After two cups of coffee and considerably more than two kisses, Crowley thinks that perhaps he's fortified enough to face the consequences of what had happened last night.  He'd turned his phone off earlier in the morning because it had started clamoring for attention every five seconds, which was extremely annoying when the only thing he'd wanted to concentrate on was Aziraphale in his arms, Aziraphale in his bed, at long last.  It's practically exploding with messages and notifications now when he finally turns it back on.  He thinks that Aziraphale may have the right idea after all, what with his ancient, barely-sentient mobile phone that he usually forgets to charge or loses for days under piles of books and papers in his office.

All the gossip sites, and even a couple of legitimate news providers, have picked up the story of Lucifer and Adam. As it turns out, Adam and his friends have savvily sold the footage from the previous night for quite a tidy sum to the highest bidder, which is a bit of devious bastardy that proves without a doubt to Crowley at least that he really is Lucifer's kid and that, furthermore, he's more than perfectly capable of coming out ahead on his own, without Lucifer's money or influence. There's also a statement from Adam himself proclaiming unequivocally that Arthur and Dierdre Young are his parents, end of story, and that he would never wish to be associated with any family that engaged in such despicable tactics as kidnapping and intimidation.  Not surprisingly, almost everybody is on Adam's side; everyone likes to believe that they too would be the normal, down-to-earth, charismatic young man who has principles and is unswayed by the siren songs of fame and money.  

He's not surprised that it's all worked out so neatly. The whole plan, really, had been Adam's idea, and was just bold and audacious enough to be really impressive, but not so brash as to be foolhardy.  Crowley feels a flash of pride (dare he say familial pride?) and knows without a doubt that Adam will do just fine in this brave new world, that he'll make of it the kind of world he wants to live in, and that it will be all the better for it.

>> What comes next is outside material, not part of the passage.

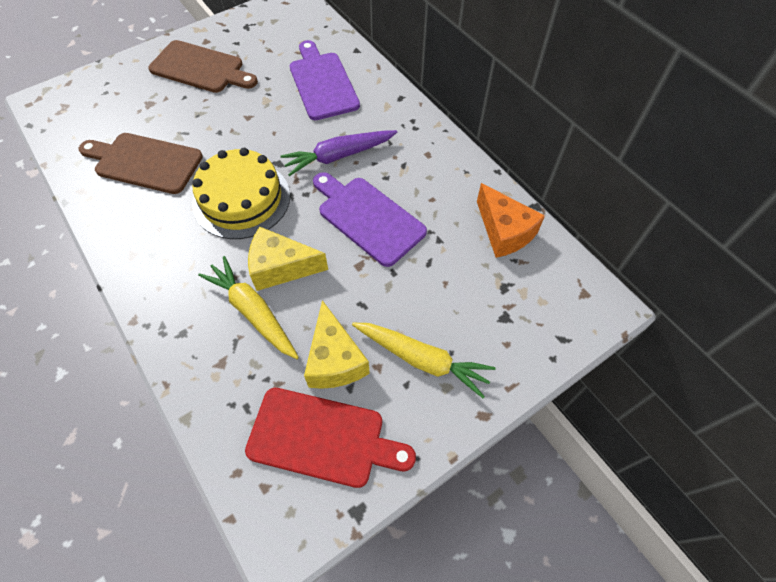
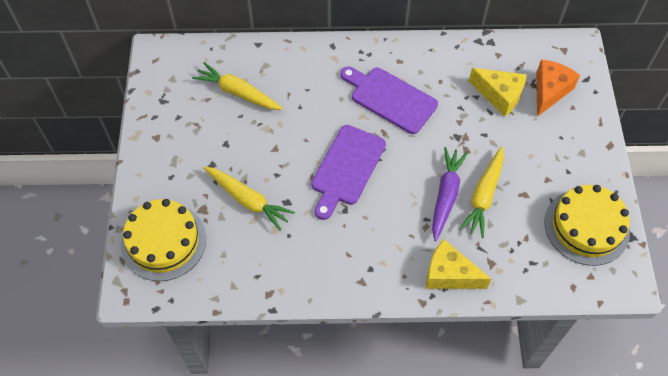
brown cutting board: 2 -> 0
red cutting board: 1 -> 0
yellow cake: 1 -> 2
yellow carrot: 2 -> 3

The Madame Tracy Report also has a story on the two of them, Aziraphale and Crowley. It includes the library photo that Bee showed Crowley back in the museum, so he's pretty sure she's behind the leak. Crowley is surprised to find that he doesn’t feel resentful, or angry, but rather oddly proud. It is an excellent photograph after all, and, in any case, it would have come out eventually once the Internet inevitably started minutely dissecting the video footage from the night before. (They don't really appear to do much in said videos except possibly provide moral support to Adam, but such trivial details have never stopped the Internet gossip machine before).  Madame Tracy spins the story as a two houses alike in dignity sort of thing, and the overwhelming consensus among the commentariat is that Aziraphale and Crowley are absolutely adorable and their story of love in the face of disapproval from both of their families is so romantic.  Everybody loves a good enemies-to-lovers story, after all.  There is much speculation in the comments section about how they met, because of course everyone is convinced that it must be a meet-cute for the ages.  (Crowley thinks he might let slip to a reporter later that, "well, I literally bumped into him in a bookstore in Paris, and he was reading Kierkegaard, and before we knew it we'd spent hours talking about philosophy," conveniently forgetting to mention that they hadn't spoken to each other for seventeen years after that.) 

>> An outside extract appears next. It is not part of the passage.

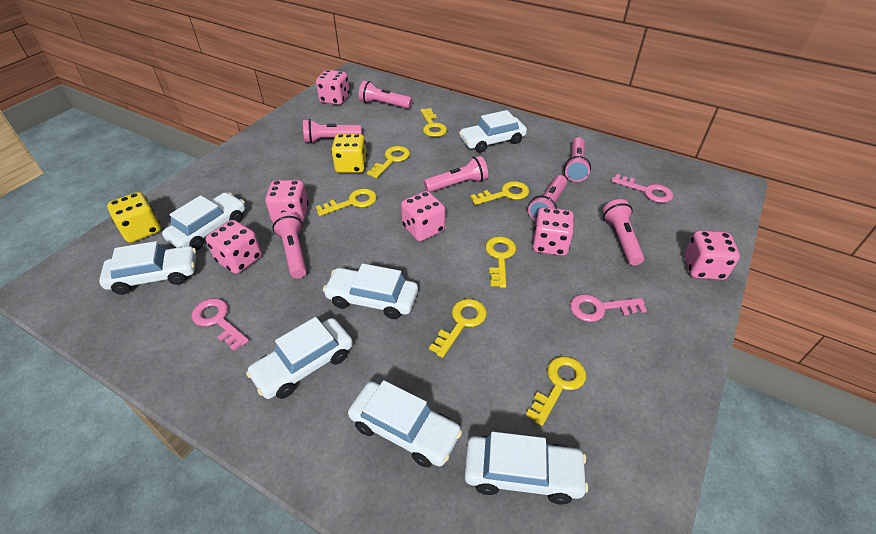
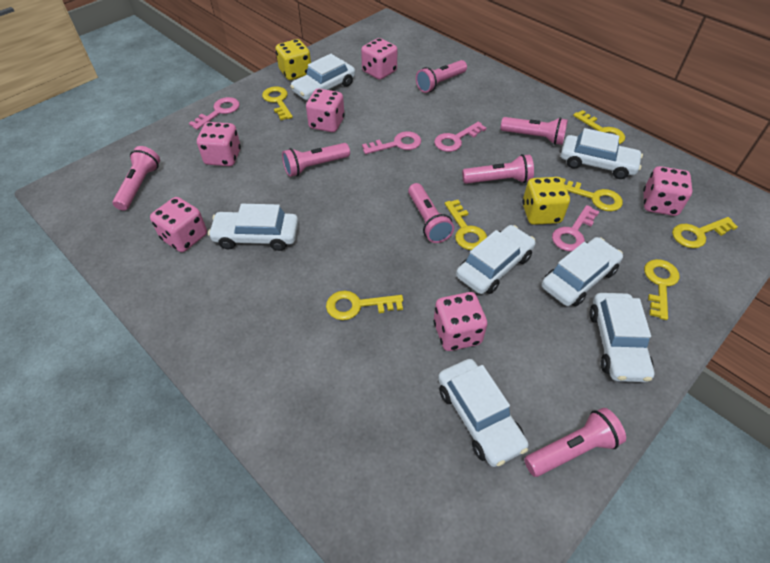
pink key: 3 -> 4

He has a veritable deluge of text messages and emails from the people in his lab, and even a few from colleagues and staff that he's passingly friendly with.  At this point, everybody in the department has probably seen the stories – there is no place like a lab full of extremely curious and intelligent people working very hard (read: twiddling their thumbs and surfing the Internet while waiting for far more diligent (if not nearly as imaginative) computers and machines to run algorithms and analyses) for spreading gossip, especially when it involves someone you know personally. There is shockingly little surprise among the people who know them about the revelation that Crowley and Aziraphale are together.  Crowley's postdoc informs him that half of the lab had thought they had been together for years, and the other half had an ongoing bet about when the two of them were finally going to give in to the overwhelming UST and get together.  In any case, it was apparently blatantly obvious to each and every one of them by the way that he and sweet Dr. Fell looked at each other that they were in love. 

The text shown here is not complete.